Ahead of the curve
For just over a year now Angry Creative (Pragmatic) has been beavering away in the background working on information security and data protection. Initially we worked hard to achieve ISO 27001 accreditation for information security and then, immediately following, committed significant resources to delivering high end GDPR compliance documentation and implementations for ourselves and our clients.
Whilst we’re happy and confident that our GDPR ducks are aligned as well as is humanly possible right now, we did encounter a couple of significant issues when attempting to apply GDPR to the “real world” of our business, and, as is our style, we want to share our insights with you.
The GDPR implementation issues we encountered were in relation to: Transfers of personal data to third parties and third countries; and Cookie Consent. We’re going to deal with each of these issues in separate blog posts. Starting with the first.
The burdensome nature of Third Party and Third Country handling under GDPR
Third Parties
In Article 28(3) the GDPR stipulates that “Processing by a processor shall be governed by a contract or other legal act under Union or Member State law”.
Article 28(2) states that “The processor shall not engage another processor without prior specific or general written authorisation of the controller.”

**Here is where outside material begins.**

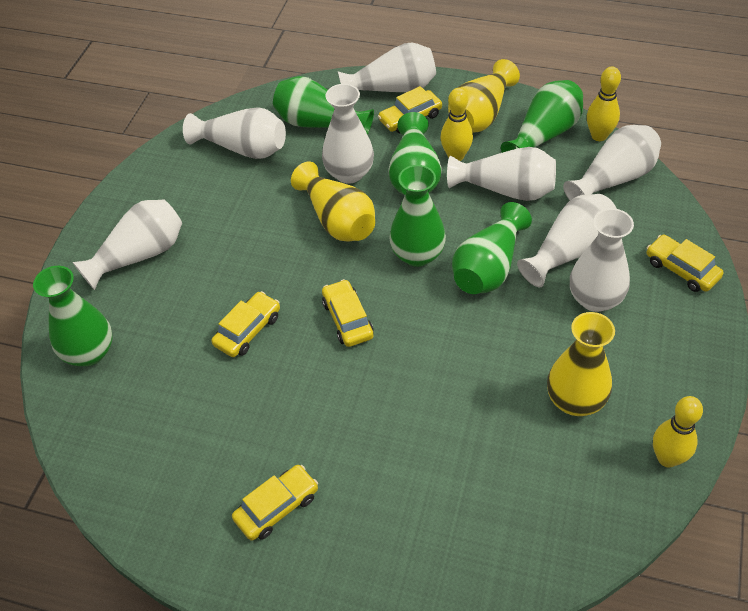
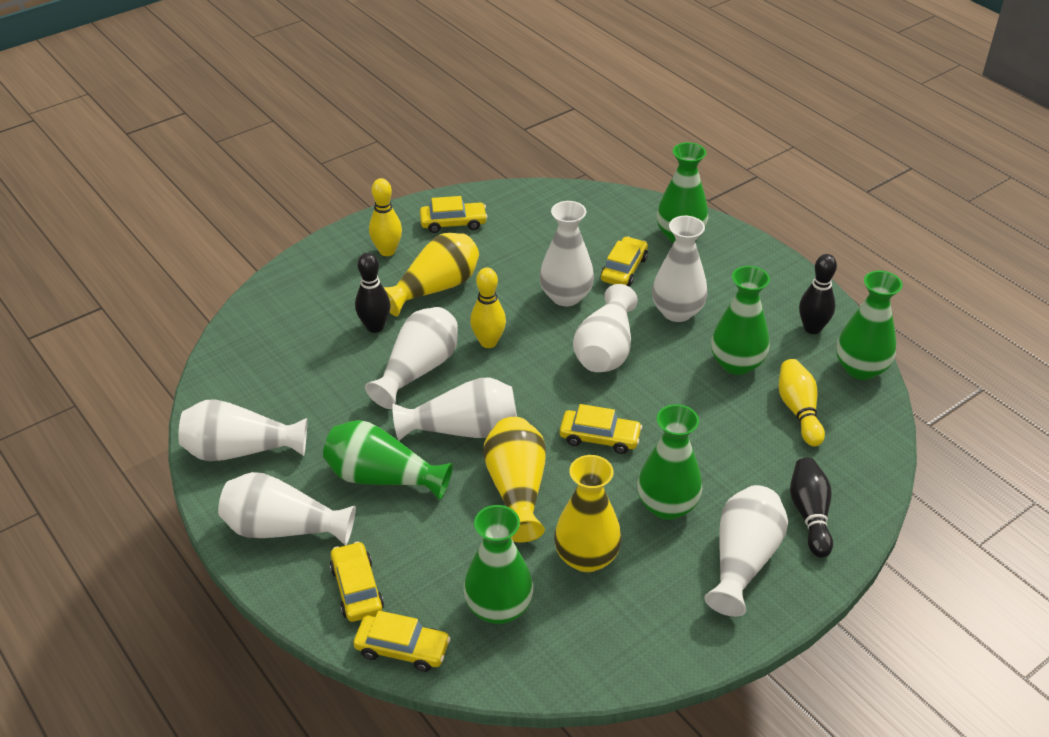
black bowling pin: 0 -> 3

Additionally, Article 28(4) makes it clear that “Where a processor engages another processor for carrying out specific processing activities on behalf of the controller, the same data protection obligations as set out in the contract or other legal act between the controller and the processor … shall be imposed on that other processor by way of a contract or other legal act under Union or Member State law.“
So, as a digital agency under GDPR, Angry Creative inherently occupies the position of a processor of the data our clients control. Therefore, given the above, we need a new service contract signed with every client, each of which must contain a GDPR compliant data protection schedule. We also need written consent from each client to transfer their data to any of our service providers (third parties) and, if we are to avoid liability for that transferred data, we need a contract with each service provider that’s at least as robust as the contracts we have with our clients.

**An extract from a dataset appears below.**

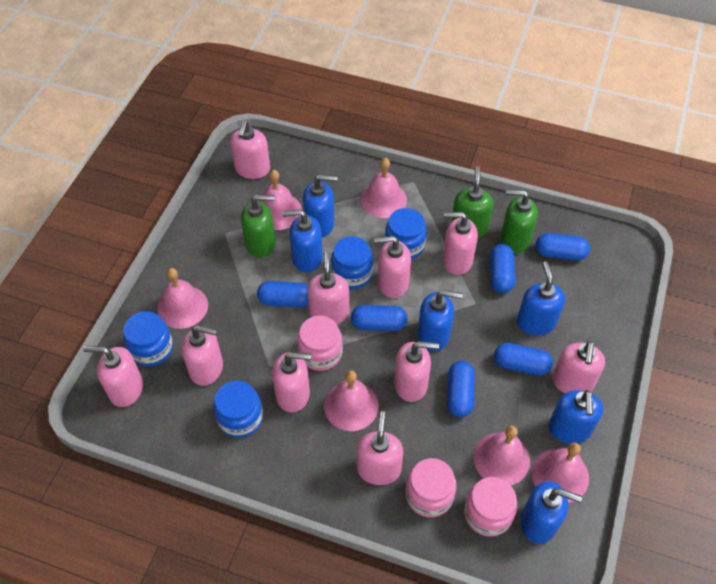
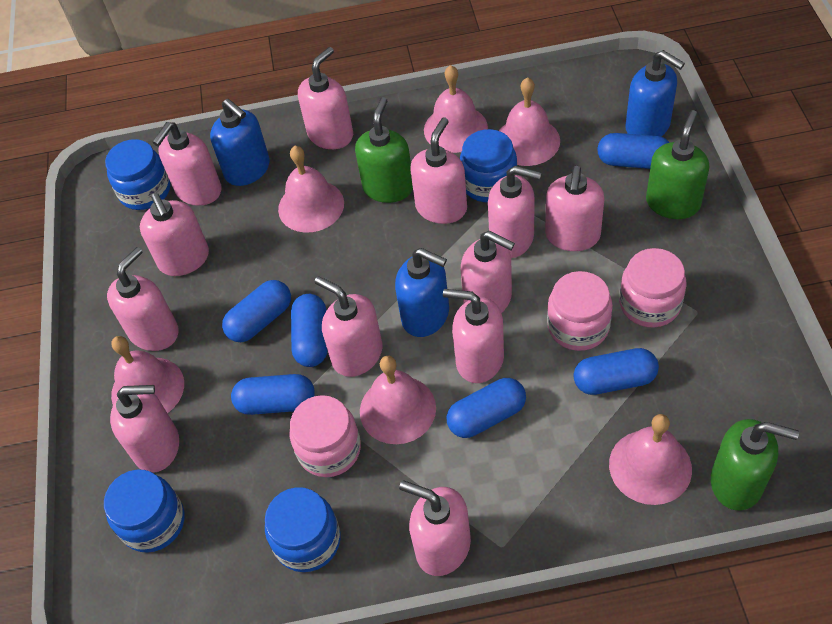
blue soap dispenser: 6 -> 3
pink soap dispenser: 10 -> 12

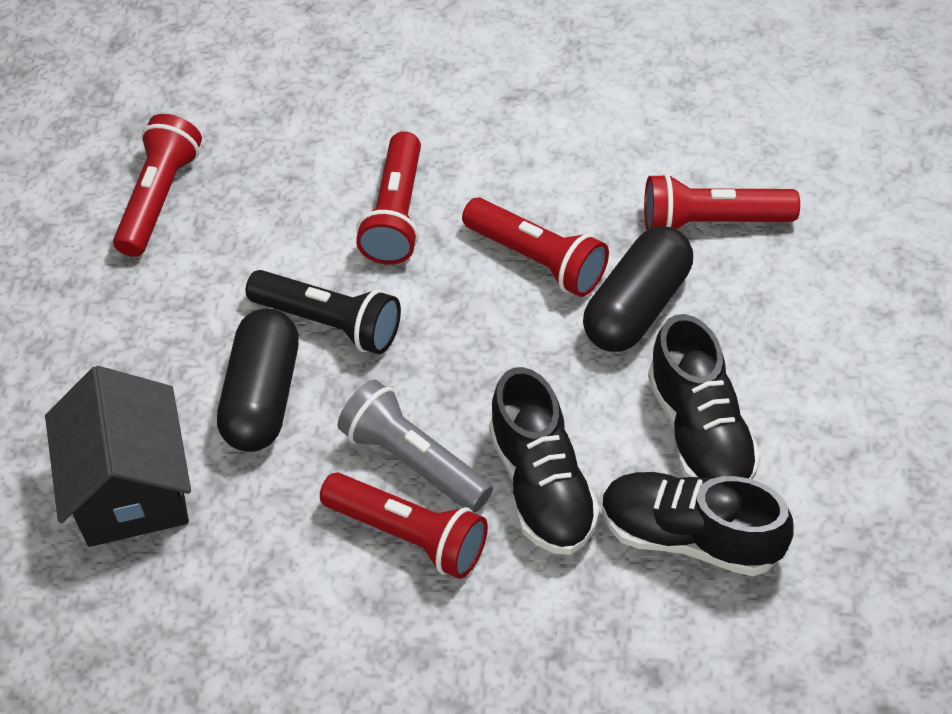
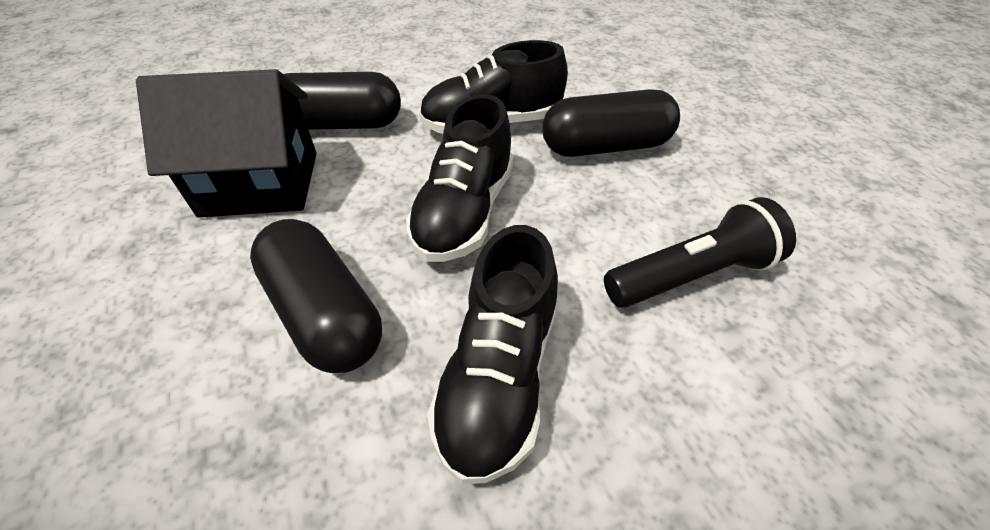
black capsule: 2 -> 3
grey flashlight: 1 -> 0
red flashlight: 5 -> 0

That, in a nutshell, reveals the burdensome nature of GDPR in this context. We have hundreds of clients for whom taking on a new service contract is no trivial matter. Additionally, in this case, when considering those contracts, each client must review a list of service providers and consent to our continued usage of those and, last but by no means least, we are charged with the essentially impossible task of agreeing individual GDPR compliant contracts with each of those providers. Microsoft, for instance, are not going to engage in an individual contract negotiation for our use of their Office365 service.
It should, however, be remembered that all this, at heart, is a valiant attempt by the GDPR to ensure robust ongoing data protection for EU member personal information as it naturally moves into organisations and on to their service providers.. and on again to their service provider’s service providers and so on. In other words it’s no longer ok just to transfer personal data to third parties without first ensuring that the destination of that transfer is governed by data protection measures at least as vigorous as the GDPR.
None the less, as is obvious, this is not a trivial undertaking for us or our clients.
Third Countries
GDPR chapter 5 deals with “Transfers of personal data to third countries or international organisations” and can be viewed, in the context of this post, alongside the third party GDPR dictates detailed above, giving rise, as it does, to exactly the same issues. In both cases the GDPR is simply attempting to maintain data protection as data moves around and, in both cases, that protection must be rigorous and demonstrable.
Companies like us use a whole host of service providers, most of which, as a matter of policy, do not negotiate individual service contracts and some of which, at best, offered rather leaky GDPR compliance documentation and implementations. Again though, this, like the vast majority of the GDPR, is a honourable attempt to fully respect the personal data of European Union members even as it makes it’s way around the world and is transferred from organisation to organisation.
A Pragmatic Solution
As we researched how best to handle these issues we noticed that many organisations took a very expedient approach, simply saying in their privacy notice that data will be transferred to third parties and/or third countries and that by continuing to use their website and/or services you, the visitor and/or service user, implicitly agree to those transfers. In our opinion that approach does not respect the spirit of the GDPR and, most likely, is out of alignment with the letter of the regulations to boot.
Not satisfied with that approach we decided instead to follow a belt and braces route by conducting what the GDPR calls a data protection impact assessment on all our service providers. We undertook detailed research into the data protection credentials of every service provider we use, applying additional focus on the end-point geographical destinations of the personal data we process for our clients. The table we’ve drawn up is now included in our new GDPR compliant service contracts and elucidates all information anyone needs to decide if personal data entrusted to us will be protected. This covers the need to have written consent to transfer personal data to these providers wherever they are in the world.